Friendships often don’t echo the penultimate scene in Thelma and Louise, our families are less like the Brady Bunch than ever before and our relationships have big fat ups and downs like anyone else’s. The big bad media monster, glossy mags, makeover shows, even schools and universities are pushing us to improve ourselves; but what happens when we don’t get what we want?

Prince Charming


'Mr Right' is a term that I hate; 'Mr Right Now' I detest even more so. Dating guides and glossy mags love to think that we’re all looking for a perfect guy, a soul mate that will slot into our lives like the missing piece of a puzzle.

Has there ever been such a creature who embodies being masculine, sensitive, intelligent, relaxed, clean and tidy, organised, funny, witty, helpful, consistently cheery, hard working, great in bed, fashionable and dedicated to you whilst all the time maintaining a six pack? If you’re reading this and thinking that your partner embodies all these qualities 24/7 then think again - you can add delusional to the list of your attributes.

Media Machine


We are being force fed the idea of a perfect lifestyle; however it seems that the possibilities extremely outweigh our wishes. Sociologist Nicholas Abercrombie argues that the “media provide large and complex…images and narratives out of which people construct scripts of imagined lives”.

He says “magazines produce recipes which give rise to the imagined perfection of a dinner party; advertisements for holidays generate dreams of sun, sand and the perfect body”, even “television soap opera exemplifies human relationships”. These are means of media “fantasy” which we, at times, want or need to live up to. If we can’t compete with the totty on Hollyoaks, how are we ever going to be as perfect as those orange sticks in The Hills?

Working Class Wonders


Those brought up in working class education, like me, are told throughout school that they have the possibility to do whatever they like with their lives; that their opportunities are equal; the government's Every Child Matters scheme echoes exactly that sentiment.

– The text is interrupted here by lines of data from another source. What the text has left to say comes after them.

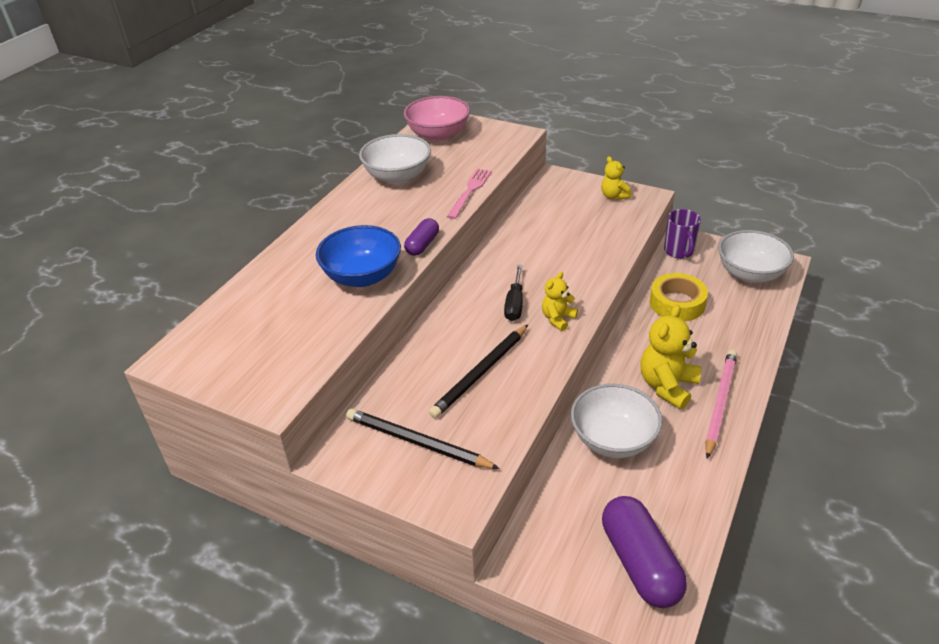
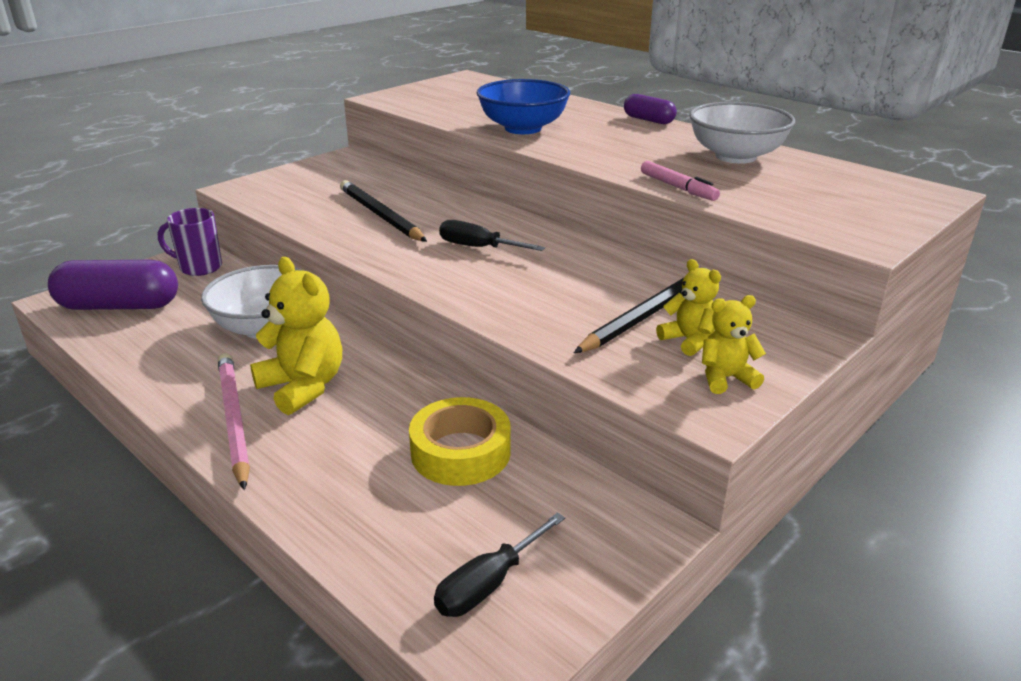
camera: 105 degrees right, 10 degrees down
(417, 442) = (324, 182): black pencil -> black pencil (647, 314)
(422, 245) = (562, 154): purple capsule -> purple capsule (648, 120)
(438, 135) = (865, 188): pink bowl -> none
(470, 191) = (678, 188): pink fork -> pink marker
(558, 319) = (427, 266): yellow teddy bear -> yellow teddy bear (689, 340)
(679, 251) = (609, 507): purple mug -> purple mug (199, 267)
(719, 403) = (233, 420): pink pencil -> pink pencil turned 150 degrees counterclockwise
(750, 274) = (489, 584): white bowl -> black screwdriver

I was asked in my first year of university to fill out a questionnaire. “These questions are just for statistical purposes,” I was fed. I ticked the box “neither parent has been to university” and thought nothing more.

Some time after a lecturer boldly announced, in front of a theatre of seventy plus students that those who were working class were most likely not to succeed. “Sorry”, he announced, brazen as a prostitute's pants. “That’s just the way it is.” I fumed, blood boiling and sat agog that he’d had the nerve to attempt to quash, albeit in his Queen's English, so many people’s ambitions.

Now with five students to every university place, in reality, educational equality is getting to be a pretty tricky deal.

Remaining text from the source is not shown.